All of the prominent offshore wind companies originated in the oil and gas industry: Ørsted (Danish Oil and Natural Gas), Equinor (Norwegian Statoil), British Petroleum, Avangrid (Spanish Iberdrola gas), and Shell Oil (Dutch/UK). These past enemies of environmentalists, now dancing partners, continue to generate revenue from fossil fuels. Ørsted even profited from burning coal this past year. Given the industry’s history of misleading the public about climate change, it’s not unreasonable to question their assertions now.
These companies lose money from offshore wind operations. However, backed by generous upfront government subsidies, the ongoing construction of wind farms compensates for these losses. Because federal subsidies will contribute 30% of the capital costs, taxpayers will pay these predominantly foreign-owned, for-profit companies, billions of dollars. Orsted predicts that South Fork Wind will cost $53 million per turbine. Extrapolating from this estimate, US taxpayers will pay approximately $16 million for every turbine in the water. If the development of all seven lease areas off the coast of RI and MA proceeds (1700-2000 turbines) this will amount to more than $27-32 billion US taxpayer dollars distributed, not to US citizens, but to foreign-owned companies.
In the US, once constructed, the parent companies retain no legal responsibilities for the projects. As the economist, Jonathan Lesser states, the limited liability subsidiaries, such as Revolution Wind, LLC, will possess no other assets than the turbines themselves and their related equipment. Without financial reserves to address future repairs, these LLCs will shift costs to the consumer, just as the Block Island Wind Farm transferred the $31-million cost of re-burying the improperly installed submarine cable to Rhode Island rate-payers.
Alternatively, the individual LLCs can declare bankruptcy and abandon their obligation to repair or decommission the turbines. A recent study estimates that decommissioning may cost 70% of the construction price and could thus reach $63-72 billion (albeit without recycling).
Our politicians have failed to insist on transparency regarding the amount of money put aside, or the criteria, for decommissioning. With a 20-25 year life expectancy, the reality of decommissioning will materialize quickly, particularly with New England’s harsh offshore weather conditions. Numerous examples of onshore wind companies declaring bankruptcy and skirting their obligations exist. The cost of decommissioning offshore wind turbines far exceeds onshore turbines, increasing the likelihood that a forest of inoperable rusting steel structures will blight our coastal waters for generations to come.

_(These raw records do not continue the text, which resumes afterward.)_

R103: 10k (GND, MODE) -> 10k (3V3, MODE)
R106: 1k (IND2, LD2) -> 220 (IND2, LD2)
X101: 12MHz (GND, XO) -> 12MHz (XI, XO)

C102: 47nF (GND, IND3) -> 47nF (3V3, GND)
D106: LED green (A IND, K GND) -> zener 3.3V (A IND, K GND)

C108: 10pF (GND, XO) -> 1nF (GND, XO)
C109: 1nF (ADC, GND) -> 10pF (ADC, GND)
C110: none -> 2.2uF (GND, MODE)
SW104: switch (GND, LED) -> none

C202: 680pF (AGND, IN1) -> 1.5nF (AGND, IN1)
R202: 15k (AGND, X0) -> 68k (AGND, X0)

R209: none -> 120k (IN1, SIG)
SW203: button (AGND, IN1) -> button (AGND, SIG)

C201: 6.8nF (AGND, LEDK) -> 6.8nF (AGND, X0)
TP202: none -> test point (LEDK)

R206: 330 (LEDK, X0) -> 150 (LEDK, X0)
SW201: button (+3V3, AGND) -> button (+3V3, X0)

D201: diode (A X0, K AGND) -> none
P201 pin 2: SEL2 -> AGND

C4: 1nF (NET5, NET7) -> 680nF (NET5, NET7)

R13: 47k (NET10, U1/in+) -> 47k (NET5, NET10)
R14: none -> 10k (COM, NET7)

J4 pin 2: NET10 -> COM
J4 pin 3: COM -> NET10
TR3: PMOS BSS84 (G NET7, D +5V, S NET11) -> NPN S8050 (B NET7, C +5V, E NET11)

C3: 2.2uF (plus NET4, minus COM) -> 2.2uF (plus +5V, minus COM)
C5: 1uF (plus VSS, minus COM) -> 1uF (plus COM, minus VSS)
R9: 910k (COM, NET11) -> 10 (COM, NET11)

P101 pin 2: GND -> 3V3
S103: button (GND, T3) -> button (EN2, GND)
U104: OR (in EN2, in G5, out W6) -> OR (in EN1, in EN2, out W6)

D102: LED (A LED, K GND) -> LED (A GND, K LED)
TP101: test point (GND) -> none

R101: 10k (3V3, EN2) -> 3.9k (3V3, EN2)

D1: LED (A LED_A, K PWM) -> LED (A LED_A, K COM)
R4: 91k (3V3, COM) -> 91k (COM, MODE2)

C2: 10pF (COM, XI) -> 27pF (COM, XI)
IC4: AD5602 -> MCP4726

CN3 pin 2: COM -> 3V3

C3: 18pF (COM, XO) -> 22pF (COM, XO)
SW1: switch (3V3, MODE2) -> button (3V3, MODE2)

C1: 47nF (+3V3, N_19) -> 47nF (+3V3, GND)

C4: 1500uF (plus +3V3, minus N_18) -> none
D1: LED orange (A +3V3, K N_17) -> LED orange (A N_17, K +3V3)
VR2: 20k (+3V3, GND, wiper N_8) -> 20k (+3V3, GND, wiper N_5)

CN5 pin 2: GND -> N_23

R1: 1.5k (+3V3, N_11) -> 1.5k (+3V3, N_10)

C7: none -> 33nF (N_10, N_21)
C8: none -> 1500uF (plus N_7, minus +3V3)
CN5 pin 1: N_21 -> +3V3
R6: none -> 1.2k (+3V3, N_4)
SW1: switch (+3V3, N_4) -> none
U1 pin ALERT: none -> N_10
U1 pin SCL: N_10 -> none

The fossil-fuel companies have made billions of dollars constructing offshore wind projects in Europe. Their past oil and gas exploration provides the requisite expertise for this development. Because their business plan relies on constructing new projects, not electricity generation per se, they perpetually seek new markets. Our eastern seaboard constitutes an untapped frontier, open for business and ready for exploitation.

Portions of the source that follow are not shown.